Link is in court during Tom’s trial, watching as Bob Ewell and Mayella testify against Tom, telling lie after lie, and he watches as Tom takes the witness stand. Tom’s fear is palpable as Atticus leads him through his testimony, but Tom tells the truth, despite being terrified. When Mr. Gilmer, the prosecutor, rises to cross-examine Tom, Link can’t bear the injustice of Tom’s terrible circumstances any longer. Risking the ire of Judge Taylor and the contempt of friends and neighbors, customers at his store, Link disrupts the proceedings and throws the courtroom into a frenzy by offering some unsolicited testimony of his own. He rises to his feet, his anger obvious, and declares, “I just want the whole lot of you to know one thing right now.” Link then defends Tom’s character and gets himself thrown out of court. Speaking for Tom and indicating his disdain for what is happening in the courtroom could put Link's reputation in Maycomb and perhaps his livelihood in jeopardy, but he cannot remain silent. Everything in him demands that he speak.

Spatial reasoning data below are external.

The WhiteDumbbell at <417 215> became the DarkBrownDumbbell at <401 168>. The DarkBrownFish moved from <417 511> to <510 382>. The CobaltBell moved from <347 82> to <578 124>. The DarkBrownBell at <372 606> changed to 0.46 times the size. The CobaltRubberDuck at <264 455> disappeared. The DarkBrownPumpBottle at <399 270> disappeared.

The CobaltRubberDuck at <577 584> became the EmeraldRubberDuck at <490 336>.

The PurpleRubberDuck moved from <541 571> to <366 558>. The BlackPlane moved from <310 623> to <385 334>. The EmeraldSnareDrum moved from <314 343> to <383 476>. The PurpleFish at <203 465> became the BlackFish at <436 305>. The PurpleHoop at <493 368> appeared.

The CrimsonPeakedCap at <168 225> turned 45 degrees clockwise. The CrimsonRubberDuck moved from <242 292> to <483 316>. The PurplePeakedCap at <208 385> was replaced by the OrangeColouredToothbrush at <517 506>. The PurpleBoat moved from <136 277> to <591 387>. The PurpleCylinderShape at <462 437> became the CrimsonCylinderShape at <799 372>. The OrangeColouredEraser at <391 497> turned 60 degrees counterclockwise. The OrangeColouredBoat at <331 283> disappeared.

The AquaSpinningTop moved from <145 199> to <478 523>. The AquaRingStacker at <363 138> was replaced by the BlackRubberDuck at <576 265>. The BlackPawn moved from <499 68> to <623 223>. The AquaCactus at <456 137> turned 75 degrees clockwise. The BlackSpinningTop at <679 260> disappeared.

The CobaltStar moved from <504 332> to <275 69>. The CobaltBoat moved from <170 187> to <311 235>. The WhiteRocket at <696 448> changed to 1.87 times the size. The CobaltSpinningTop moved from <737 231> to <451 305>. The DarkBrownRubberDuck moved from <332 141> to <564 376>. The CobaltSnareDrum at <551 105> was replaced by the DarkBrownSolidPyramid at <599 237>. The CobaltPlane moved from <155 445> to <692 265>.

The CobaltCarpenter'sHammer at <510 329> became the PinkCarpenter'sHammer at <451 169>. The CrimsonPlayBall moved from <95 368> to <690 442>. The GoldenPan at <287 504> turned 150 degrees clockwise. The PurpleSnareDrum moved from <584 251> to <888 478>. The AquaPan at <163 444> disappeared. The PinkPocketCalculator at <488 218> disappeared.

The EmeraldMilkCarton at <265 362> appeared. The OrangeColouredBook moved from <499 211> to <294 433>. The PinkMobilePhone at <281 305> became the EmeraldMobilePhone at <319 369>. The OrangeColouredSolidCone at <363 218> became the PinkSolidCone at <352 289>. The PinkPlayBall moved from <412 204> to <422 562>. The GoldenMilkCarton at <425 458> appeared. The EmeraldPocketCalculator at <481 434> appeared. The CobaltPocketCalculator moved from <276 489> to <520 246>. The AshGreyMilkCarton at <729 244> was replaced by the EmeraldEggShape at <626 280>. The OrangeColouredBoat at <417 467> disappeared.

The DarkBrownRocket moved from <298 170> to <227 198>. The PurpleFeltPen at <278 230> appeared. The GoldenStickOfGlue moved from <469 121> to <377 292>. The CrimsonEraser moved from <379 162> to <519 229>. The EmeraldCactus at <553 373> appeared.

After Tom Robinson is convicted and then shot to death in prison, Link doesn’t forget him or Tom’s family. According to Scout, Link said “he felt right bad about the way things turned out,” an understatement, to be sure, considering Link's actions at Tom's trial and how he protects Helen Robinson after her husband’s death. When no one in Maycomb will hire Helen, Link gives her a job as his cook, even though he doesn’t need the help. When Bob Ewell begins to harass Helen as she walks to work, forcing her to walk almost two miles out of her way each day, Link learns what Ewell is doing and intends to put a stop to it. Helen begs him to “let it be,” but Link won’t hear of it. “The hell I will,” he tells Helen. Link closes his store, walks Helen home past Bob Ewell’s house, and stops at Ewell’s place on the way back to town. Knowing Bob is hiding in the house, Link calls out to him, threatening to “have [him] in jail before sundown” if he continues to harass Helen.

Link assumes Helen will no longer be bothered, but Ewell persists. Link confronts him again, this time in front of Link’s house. He tells Ewell to get his “stinkin’ carcass” off the property and to stay away from Helen. Forcefully, Link explains the law to Ewell and guarantees he can get him locked up. “[S]o get outa my sight!” he tells Ewell. “If you don’t think I mean it, just bother that girl again!” Scout reports that Bob Ewell apparently believed him, because Helen was no longer harassed.

Link cannot right the reprehensible injustice that had been done to Tom and that had cost Tom his life, but he can provide for Tom’s family and ensure Helen’s safety and peace of mind. A man of moral courage, compassion, and integrity, Link lives by the principles he believes in, as does Atticus. Miss Maudie once observed of Atticus’s character that “[h]e’s the same in the courtroom as he is on the public streets.” Her description of Atticus applies to Link Deas, as well.